Eu estive em « Elsinore »,

Cristina Ribeiro, 06.12.09

 

mas não senti a presença de fantasmas a clamar por vinganças, enquanto sussurravam, sem que os pudesse ouvir, que " algo está podre no reino da Dinamarca ". O ambiente Shakespeareano, vim encontrá-lo, antes, em « Elsenor », onde, numa casa igualmente grande e fria, num monólogo feito de lágrimas e poesia, um homem vai chorando a podridão do que o rodeia. A ausência da mulher amada, musa inspiradora de música que enchia o reino agora vazio.

" Já não leio, releio "

Cristina Ribeiro, 04.12.09

 

dizia José Luís Borges; mas o escritor argentino já tinha, quando assim falava, na sua conta corrente milhares e milhares de páginas lidas, pelo que podia dar-se a esse luxo. Não é, evidentemente, o meu caso, pelo que ainda há à minha espera muitos livros a serem folheados pela primeira vez. Não obstante, é uma das coisas de que gosto: reler. Voltar aos livros de que gostei, e que me garantem uma segunda leitura que me mostrará coisas passadas despercebidas, porque por elas passei quase como raposa por vinha vindimada.
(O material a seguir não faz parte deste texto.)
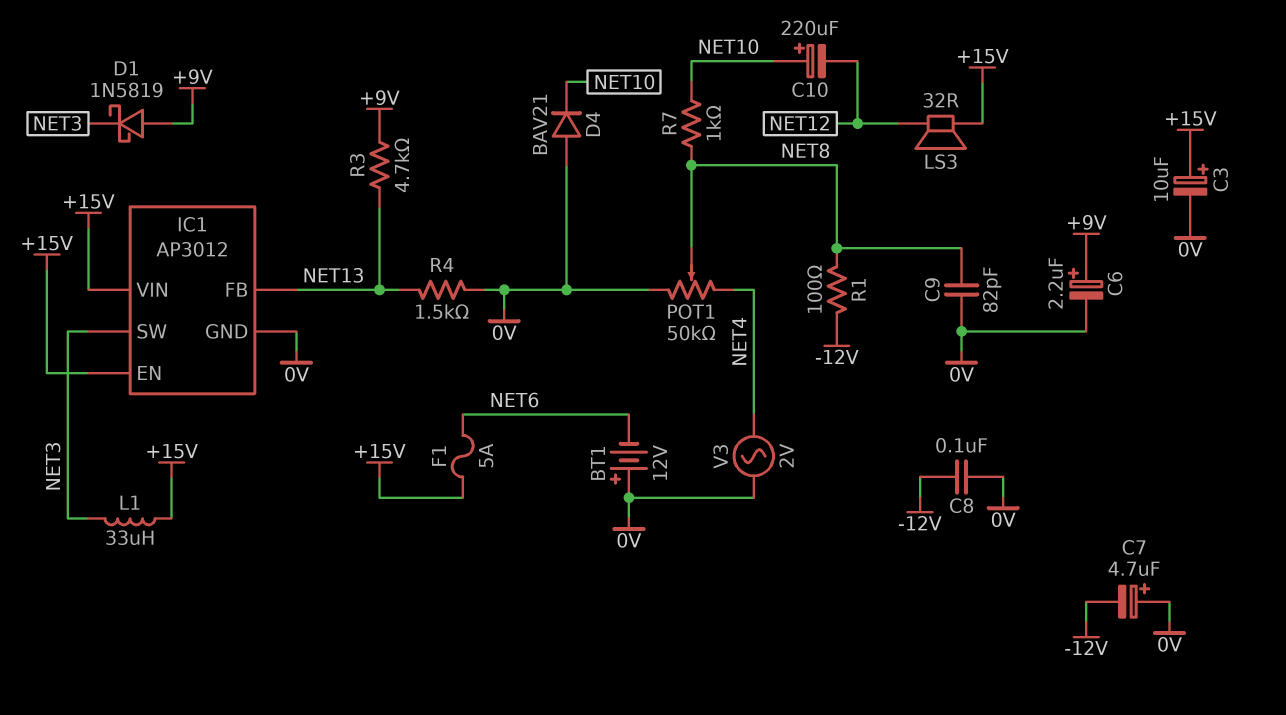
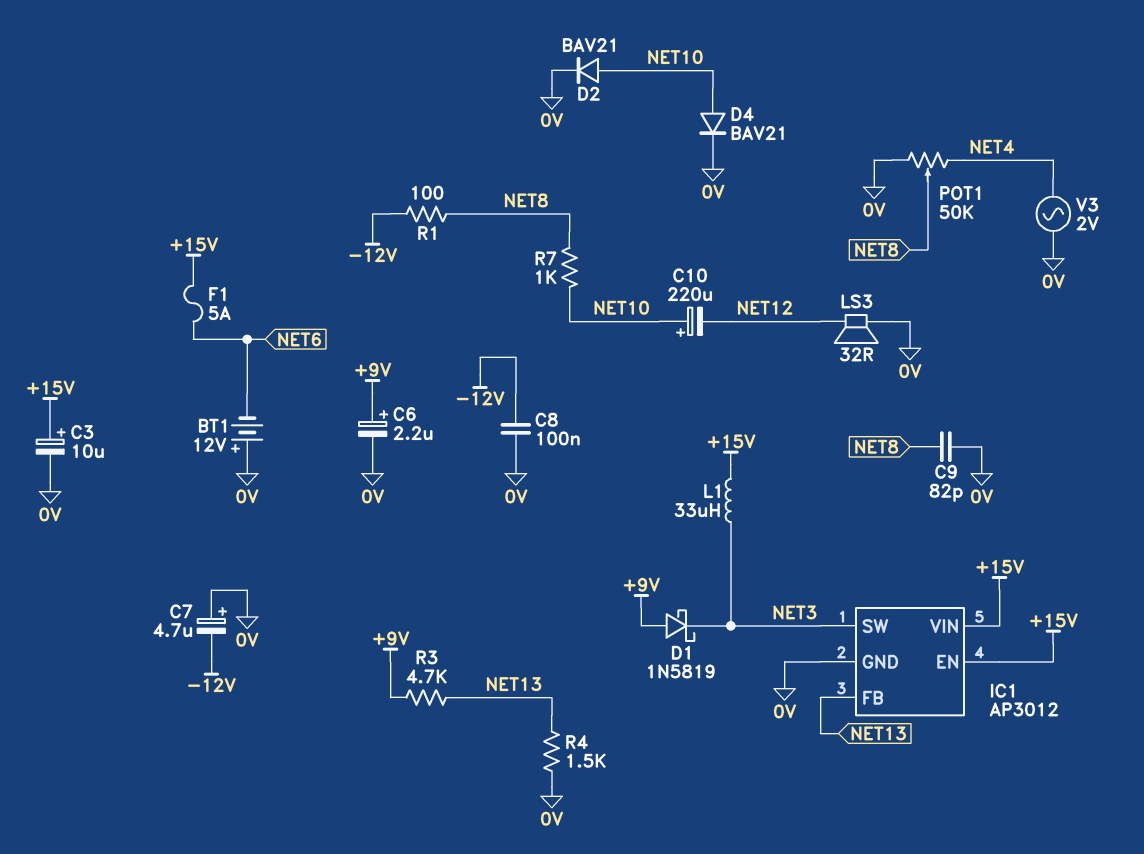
D2: none -> diode BAV21 (A NET10, K 0V)
D4: diode BAV21 (A 0V, K NET10) -> diode BAV21 (A NET10, K 0V)
LS3: speaker 32R (+15V, NET12) -> speaker 32R (0V, NET12)

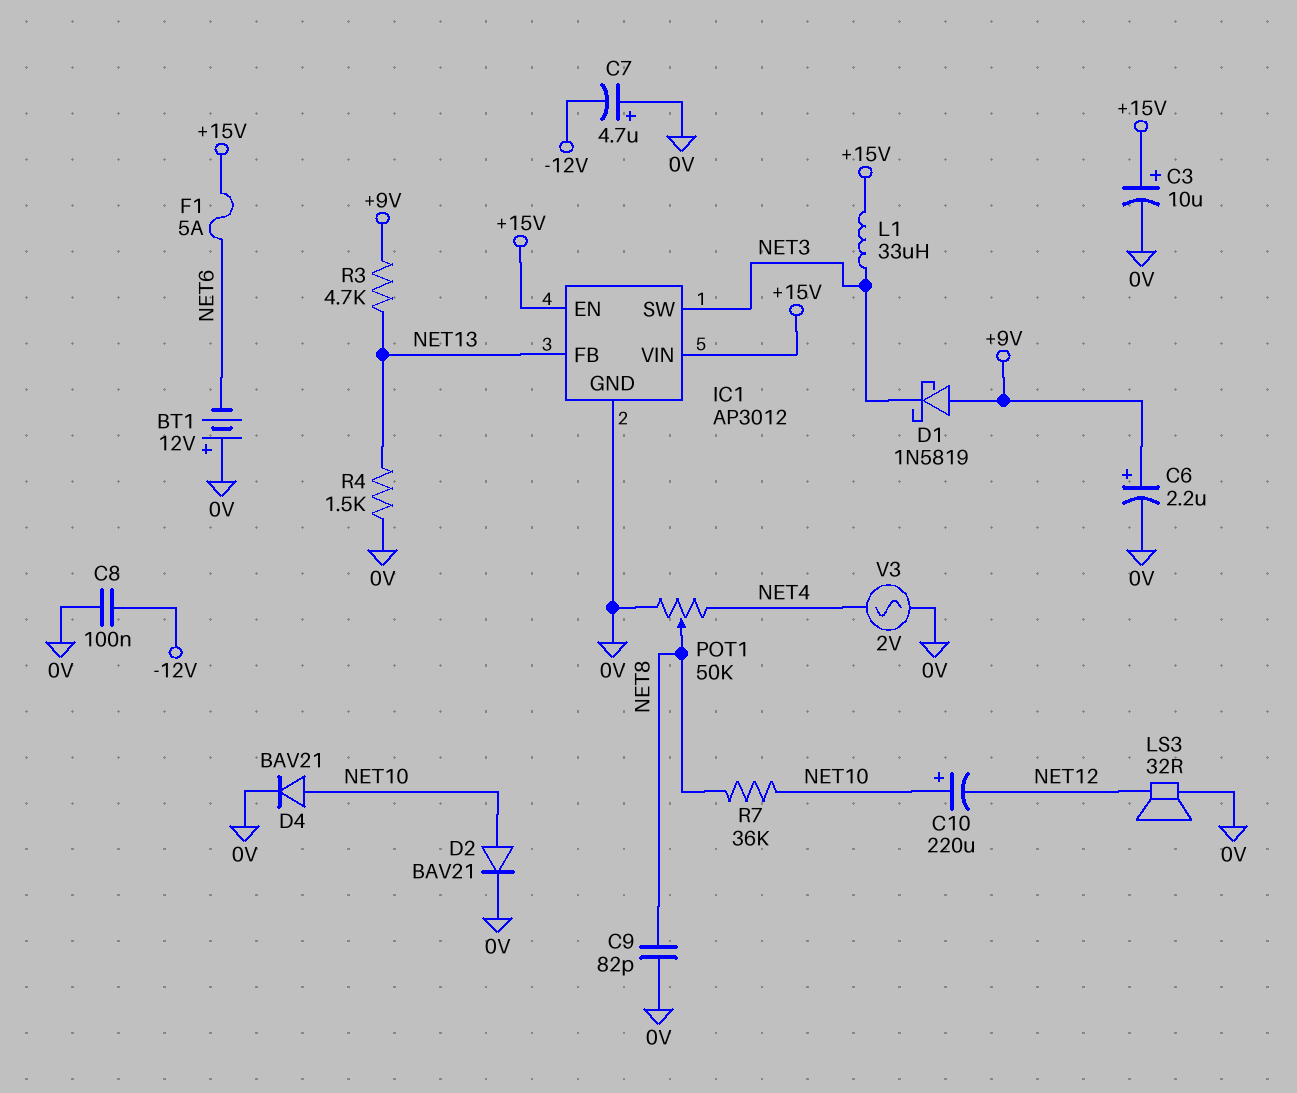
R1: 100 (-12V, NET8) -> none
R7: 1k (NET8, NET10) -> 36k (NET8, NET10)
Pormenores ricos, que se escondem nas entrelinhas. Tenho feito isso com os dois grandes do século XIX - menos com Eça, é verdade -, mas, do mesmo modo, com escritores mais próximos de nós no tempo, com a balança a pesar mais para os seguidores da Escola Camiliana

Bem Júlia, fecha a porta, que eu cá fico a conversar comigo ( ... )

Cristina Ribeiro, 20.10.09

 

A conversar com ela própria, bem a senhora o tinha dito. Passada certa idade, as pessoas vêem sempre à roda um nevoeiro de sombras, vivem de diante para trás. Então naquela noite...Rezara e rezara, fiara e fiara, até espiar a roca, fora finalmente deitar-se, por ter de ser, quando não pouco tardaria em trazer as horas trocadas: o dia a ser noite, a noite a ser dia. Um nevoeiro de sombras... E então naquela noite, em que dera e redera voltas na cama, em que ouvira todas as badaladas do relógio, até ao luzir da manhã... Que temporal ia fora, Santo Nome do Senhor ! Pois quem houvera de o cuidar, depois de tão quieto dia de sol ! Pelo alto bem ouvira grasnar corvos, sim, já era sinal de ventaneira brava, de trovoeira grossa"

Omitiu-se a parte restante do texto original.